During the term of the Craters & Freighters agreement, can a franchisee own securities in a Competitive Business?
Craters_Freighters Franchise · 2025 FDDAnswer from 2025 FDD Document
During the term of this Agreement, Franchisee and Franchisee's owner(s) may not, directly or indirectly, for themselves or through, on behalf of, or in conjunction with any other person, partnership, or corporation:
- 15.2.1 Perform any services for, consult for, engage in, acquire, lend money to, extend credit to, have any interest in, or be employed as an officer, director, executive, or principal of any business that offers shipping, packaging, crating, receiving and delivery, storage, transportation, moving, logistics, blanket wrap, or freight forwarding services, or products or services similar to the Franchised Business ("Competitive Business") without the prior written consent of Franchisor.
Notwithstanding the foregoing, Franchisee will not be prohibited from owning securities in a Competitive Business if such securities are listed on a stock exchange or traded on the over-the-counter market and represent five percent (5%) or less of that class of securities.
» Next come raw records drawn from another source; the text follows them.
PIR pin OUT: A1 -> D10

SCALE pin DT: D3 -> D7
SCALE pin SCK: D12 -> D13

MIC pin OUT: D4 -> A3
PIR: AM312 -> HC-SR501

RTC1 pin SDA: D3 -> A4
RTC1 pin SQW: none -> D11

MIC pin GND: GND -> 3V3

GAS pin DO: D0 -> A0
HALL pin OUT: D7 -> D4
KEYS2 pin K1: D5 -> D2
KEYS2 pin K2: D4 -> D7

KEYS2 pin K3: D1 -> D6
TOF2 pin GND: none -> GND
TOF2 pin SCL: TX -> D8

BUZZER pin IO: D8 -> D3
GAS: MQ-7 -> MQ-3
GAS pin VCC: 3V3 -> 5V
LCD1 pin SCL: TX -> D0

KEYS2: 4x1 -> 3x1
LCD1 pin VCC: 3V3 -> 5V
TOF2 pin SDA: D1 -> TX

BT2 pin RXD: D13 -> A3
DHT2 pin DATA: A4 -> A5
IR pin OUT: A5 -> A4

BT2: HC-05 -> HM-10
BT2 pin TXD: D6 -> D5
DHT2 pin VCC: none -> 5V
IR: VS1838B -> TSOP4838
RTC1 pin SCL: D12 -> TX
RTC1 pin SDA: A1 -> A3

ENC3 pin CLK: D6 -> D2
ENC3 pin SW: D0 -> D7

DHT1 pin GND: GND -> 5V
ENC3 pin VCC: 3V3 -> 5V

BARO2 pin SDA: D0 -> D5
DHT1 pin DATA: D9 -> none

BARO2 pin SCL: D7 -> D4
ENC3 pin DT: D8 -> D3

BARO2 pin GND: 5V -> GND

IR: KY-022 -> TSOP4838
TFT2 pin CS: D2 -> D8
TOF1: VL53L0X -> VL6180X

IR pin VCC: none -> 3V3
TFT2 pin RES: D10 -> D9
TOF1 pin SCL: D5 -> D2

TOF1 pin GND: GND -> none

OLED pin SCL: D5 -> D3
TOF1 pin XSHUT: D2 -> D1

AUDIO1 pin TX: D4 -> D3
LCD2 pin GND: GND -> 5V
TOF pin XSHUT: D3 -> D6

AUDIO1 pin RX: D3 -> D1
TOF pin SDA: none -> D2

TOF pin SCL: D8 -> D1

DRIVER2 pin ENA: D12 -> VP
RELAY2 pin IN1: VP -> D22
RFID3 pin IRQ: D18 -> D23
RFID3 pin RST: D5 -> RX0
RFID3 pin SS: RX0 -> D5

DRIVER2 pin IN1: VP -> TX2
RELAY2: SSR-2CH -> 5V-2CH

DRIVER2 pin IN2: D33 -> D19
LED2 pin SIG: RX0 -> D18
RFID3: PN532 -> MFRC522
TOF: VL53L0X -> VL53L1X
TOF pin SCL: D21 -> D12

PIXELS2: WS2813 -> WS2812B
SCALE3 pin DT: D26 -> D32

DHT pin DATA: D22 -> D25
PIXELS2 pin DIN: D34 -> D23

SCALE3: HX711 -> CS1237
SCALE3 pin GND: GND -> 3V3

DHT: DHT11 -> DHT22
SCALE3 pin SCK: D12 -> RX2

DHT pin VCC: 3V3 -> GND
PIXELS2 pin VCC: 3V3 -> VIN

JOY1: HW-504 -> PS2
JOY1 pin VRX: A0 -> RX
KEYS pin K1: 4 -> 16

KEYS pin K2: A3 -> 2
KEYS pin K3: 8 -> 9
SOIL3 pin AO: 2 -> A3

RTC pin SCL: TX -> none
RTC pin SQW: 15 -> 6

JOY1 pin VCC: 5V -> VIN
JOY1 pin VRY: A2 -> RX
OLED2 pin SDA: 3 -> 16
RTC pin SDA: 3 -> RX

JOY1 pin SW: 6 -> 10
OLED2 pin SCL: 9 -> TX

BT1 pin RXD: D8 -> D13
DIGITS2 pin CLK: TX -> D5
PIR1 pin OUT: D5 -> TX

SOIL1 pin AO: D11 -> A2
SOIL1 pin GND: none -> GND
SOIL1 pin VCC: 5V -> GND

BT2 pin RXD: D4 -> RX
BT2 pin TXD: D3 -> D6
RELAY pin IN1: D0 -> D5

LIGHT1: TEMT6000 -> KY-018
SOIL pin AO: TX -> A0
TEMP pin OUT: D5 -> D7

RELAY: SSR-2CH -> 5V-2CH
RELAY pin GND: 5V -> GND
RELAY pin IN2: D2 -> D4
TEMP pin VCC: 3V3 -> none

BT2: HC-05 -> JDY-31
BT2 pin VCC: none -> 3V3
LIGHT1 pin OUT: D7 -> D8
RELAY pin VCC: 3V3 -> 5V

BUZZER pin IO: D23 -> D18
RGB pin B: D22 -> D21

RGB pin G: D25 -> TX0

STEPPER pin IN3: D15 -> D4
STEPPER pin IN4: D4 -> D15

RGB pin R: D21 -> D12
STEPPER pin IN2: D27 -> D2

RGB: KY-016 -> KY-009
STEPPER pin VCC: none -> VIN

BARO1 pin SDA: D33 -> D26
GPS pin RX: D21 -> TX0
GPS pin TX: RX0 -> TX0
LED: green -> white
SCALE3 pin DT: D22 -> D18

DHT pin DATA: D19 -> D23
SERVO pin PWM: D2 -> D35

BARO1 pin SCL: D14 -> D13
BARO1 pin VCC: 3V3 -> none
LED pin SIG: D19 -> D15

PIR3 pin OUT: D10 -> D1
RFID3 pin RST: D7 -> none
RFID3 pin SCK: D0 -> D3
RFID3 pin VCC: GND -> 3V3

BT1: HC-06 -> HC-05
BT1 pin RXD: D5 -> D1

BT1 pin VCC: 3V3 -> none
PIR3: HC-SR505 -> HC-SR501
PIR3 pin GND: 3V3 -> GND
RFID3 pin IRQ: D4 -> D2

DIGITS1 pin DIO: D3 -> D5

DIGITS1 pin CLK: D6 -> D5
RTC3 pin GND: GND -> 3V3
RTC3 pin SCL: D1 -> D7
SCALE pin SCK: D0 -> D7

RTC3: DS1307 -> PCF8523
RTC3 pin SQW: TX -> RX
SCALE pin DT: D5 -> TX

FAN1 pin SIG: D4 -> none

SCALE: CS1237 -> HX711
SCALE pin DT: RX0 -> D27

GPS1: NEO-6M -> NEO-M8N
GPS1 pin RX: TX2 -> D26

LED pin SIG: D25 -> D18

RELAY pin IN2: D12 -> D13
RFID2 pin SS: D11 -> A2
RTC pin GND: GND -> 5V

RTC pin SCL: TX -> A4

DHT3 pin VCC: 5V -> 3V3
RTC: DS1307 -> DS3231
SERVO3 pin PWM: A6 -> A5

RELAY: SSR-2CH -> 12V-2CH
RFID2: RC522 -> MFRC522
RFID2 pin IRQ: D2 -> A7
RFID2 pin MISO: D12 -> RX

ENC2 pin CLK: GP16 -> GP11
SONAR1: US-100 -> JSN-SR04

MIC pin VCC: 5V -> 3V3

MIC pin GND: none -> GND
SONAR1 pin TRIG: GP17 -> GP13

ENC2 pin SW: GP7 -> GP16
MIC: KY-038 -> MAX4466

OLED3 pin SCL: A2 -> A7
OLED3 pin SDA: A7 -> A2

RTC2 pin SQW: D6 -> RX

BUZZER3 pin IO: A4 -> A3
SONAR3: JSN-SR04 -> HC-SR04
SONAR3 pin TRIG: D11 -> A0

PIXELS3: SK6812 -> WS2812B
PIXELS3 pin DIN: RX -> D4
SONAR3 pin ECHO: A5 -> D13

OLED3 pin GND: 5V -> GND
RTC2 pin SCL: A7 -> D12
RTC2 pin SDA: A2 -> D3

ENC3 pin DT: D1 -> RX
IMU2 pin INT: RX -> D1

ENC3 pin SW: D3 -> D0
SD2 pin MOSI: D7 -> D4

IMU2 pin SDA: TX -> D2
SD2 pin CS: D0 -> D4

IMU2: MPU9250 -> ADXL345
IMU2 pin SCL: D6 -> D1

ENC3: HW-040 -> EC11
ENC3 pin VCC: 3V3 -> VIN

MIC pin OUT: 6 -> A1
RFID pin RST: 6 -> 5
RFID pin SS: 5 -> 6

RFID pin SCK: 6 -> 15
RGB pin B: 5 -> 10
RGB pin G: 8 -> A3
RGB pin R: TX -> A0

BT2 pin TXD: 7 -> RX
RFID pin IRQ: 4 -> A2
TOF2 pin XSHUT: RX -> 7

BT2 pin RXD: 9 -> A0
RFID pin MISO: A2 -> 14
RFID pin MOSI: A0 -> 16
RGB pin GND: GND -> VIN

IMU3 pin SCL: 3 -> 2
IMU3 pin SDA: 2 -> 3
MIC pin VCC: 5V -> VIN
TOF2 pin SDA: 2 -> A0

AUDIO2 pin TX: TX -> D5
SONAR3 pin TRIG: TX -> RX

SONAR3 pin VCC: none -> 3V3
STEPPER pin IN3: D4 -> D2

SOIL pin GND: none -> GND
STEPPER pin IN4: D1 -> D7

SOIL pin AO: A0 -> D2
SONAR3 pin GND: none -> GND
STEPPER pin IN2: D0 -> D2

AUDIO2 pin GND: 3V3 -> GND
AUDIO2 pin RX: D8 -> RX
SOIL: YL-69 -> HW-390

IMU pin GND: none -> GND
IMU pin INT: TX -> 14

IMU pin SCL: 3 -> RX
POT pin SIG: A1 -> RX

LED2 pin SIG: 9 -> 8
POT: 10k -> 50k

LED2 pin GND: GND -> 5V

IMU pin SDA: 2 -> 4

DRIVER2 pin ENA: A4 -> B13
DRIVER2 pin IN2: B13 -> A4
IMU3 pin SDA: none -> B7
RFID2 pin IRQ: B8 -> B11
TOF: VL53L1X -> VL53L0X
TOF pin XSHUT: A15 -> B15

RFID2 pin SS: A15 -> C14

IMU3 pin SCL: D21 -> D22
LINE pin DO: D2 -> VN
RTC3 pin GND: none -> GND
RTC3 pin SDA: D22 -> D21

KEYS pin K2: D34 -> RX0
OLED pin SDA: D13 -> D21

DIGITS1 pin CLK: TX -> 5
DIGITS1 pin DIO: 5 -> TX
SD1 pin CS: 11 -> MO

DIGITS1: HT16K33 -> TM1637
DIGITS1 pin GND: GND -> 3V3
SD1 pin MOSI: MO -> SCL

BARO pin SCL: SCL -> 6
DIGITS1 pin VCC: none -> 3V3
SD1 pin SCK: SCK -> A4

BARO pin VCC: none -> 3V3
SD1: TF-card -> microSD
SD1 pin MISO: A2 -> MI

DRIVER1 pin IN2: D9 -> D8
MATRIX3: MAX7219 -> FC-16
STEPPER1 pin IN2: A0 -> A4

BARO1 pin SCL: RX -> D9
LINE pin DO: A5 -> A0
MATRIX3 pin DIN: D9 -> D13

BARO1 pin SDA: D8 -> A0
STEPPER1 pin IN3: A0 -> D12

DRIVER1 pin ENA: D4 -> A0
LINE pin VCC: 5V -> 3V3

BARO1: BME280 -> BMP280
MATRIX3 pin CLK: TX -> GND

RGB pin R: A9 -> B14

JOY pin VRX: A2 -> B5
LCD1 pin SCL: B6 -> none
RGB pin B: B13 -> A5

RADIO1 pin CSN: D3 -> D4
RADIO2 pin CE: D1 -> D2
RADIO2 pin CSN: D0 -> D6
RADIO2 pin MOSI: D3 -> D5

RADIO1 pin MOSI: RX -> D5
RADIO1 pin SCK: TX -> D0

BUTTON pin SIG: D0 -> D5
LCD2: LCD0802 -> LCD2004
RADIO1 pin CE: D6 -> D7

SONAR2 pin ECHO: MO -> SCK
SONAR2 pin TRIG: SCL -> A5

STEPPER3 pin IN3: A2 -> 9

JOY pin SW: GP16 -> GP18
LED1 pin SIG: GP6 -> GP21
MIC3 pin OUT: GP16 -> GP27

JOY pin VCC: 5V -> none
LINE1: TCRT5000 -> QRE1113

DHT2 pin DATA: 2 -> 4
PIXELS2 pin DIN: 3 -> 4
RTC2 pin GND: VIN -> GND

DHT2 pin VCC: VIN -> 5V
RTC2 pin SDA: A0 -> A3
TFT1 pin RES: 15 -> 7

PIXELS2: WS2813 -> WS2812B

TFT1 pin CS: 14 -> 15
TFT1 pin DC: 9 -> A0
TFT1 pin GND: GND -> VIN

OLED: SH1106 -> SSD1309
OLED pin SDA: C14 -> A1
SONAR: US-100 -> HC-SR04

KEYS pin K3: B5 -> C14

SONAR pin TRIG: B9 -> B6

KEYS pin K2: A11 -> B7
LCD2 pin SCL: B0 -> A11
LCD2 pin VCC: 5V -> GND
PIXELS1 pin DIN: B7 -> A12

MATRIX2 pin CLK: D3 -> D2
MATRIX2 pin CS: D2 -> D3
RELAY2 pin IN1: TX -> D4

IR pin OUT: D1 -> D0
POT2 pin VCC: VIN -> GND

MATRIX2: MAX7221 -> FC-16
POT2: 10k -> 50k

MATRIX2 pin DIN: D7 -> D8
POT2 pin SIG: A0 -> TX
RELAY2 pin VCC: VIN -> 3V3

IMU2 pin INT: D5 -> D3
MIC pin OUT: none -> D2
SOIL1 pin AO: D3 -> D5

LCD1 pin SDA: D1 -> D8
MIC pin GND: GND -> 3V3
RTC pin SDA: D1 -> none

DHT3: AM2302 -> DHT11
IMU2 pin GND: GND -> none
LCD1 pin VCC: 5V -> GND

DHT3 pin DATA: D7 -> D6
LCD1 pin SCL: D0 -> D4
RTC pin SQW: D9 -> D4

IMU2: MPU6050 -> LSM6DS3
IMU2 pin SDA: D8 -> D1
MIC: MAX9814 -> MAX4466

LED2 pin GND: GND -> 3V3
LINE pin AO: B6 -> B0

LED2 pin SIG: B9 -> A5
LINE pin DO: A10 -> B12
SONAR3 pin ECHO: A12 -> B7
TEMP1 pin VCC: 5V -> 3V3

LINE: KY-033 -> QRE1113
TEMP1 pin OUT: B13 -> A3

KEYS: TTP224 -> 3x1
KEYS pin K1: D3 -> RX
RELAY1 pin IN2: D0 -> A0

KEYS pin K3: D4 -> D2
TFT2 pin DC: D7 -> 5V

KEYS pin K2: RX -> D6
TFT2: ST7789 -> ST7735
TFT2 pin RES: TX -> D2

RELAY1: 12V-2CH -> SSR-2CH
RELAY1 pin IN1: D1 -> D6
Source: Item 22 — CONTRACTS (FDD pages 49–50)
What This Means (2025 FDD)
According to the 2025 Craters & Freighters Franchise Disclosure Document, during the term of the agreement, franchisees are generally restricted from having any interest in a competitive business. A competitive business is defined as one that offers shipping, packaging, crating, receiving and delivery, storage, transportation, moving, logistics, blanket wrap, or freight forwarding services, or products or services similar to the Craters & Freighters franchised business.
However, there is an exception to this restriction. A Craters & Freighters franchisee is permitted to own securities in a competitive business if those securities are listed on a stock exchange or traded over-the-counter, provided that the franchisee's ownership represents 5% or less of that class of securities.
This exception allows franchisees to make minor investments in publicly traded companies that might be considered competitive without violating the franchise agreement. However, franchisees must obtain prior written consent from Craters & Freighters to have any other form of interest in a competitive business.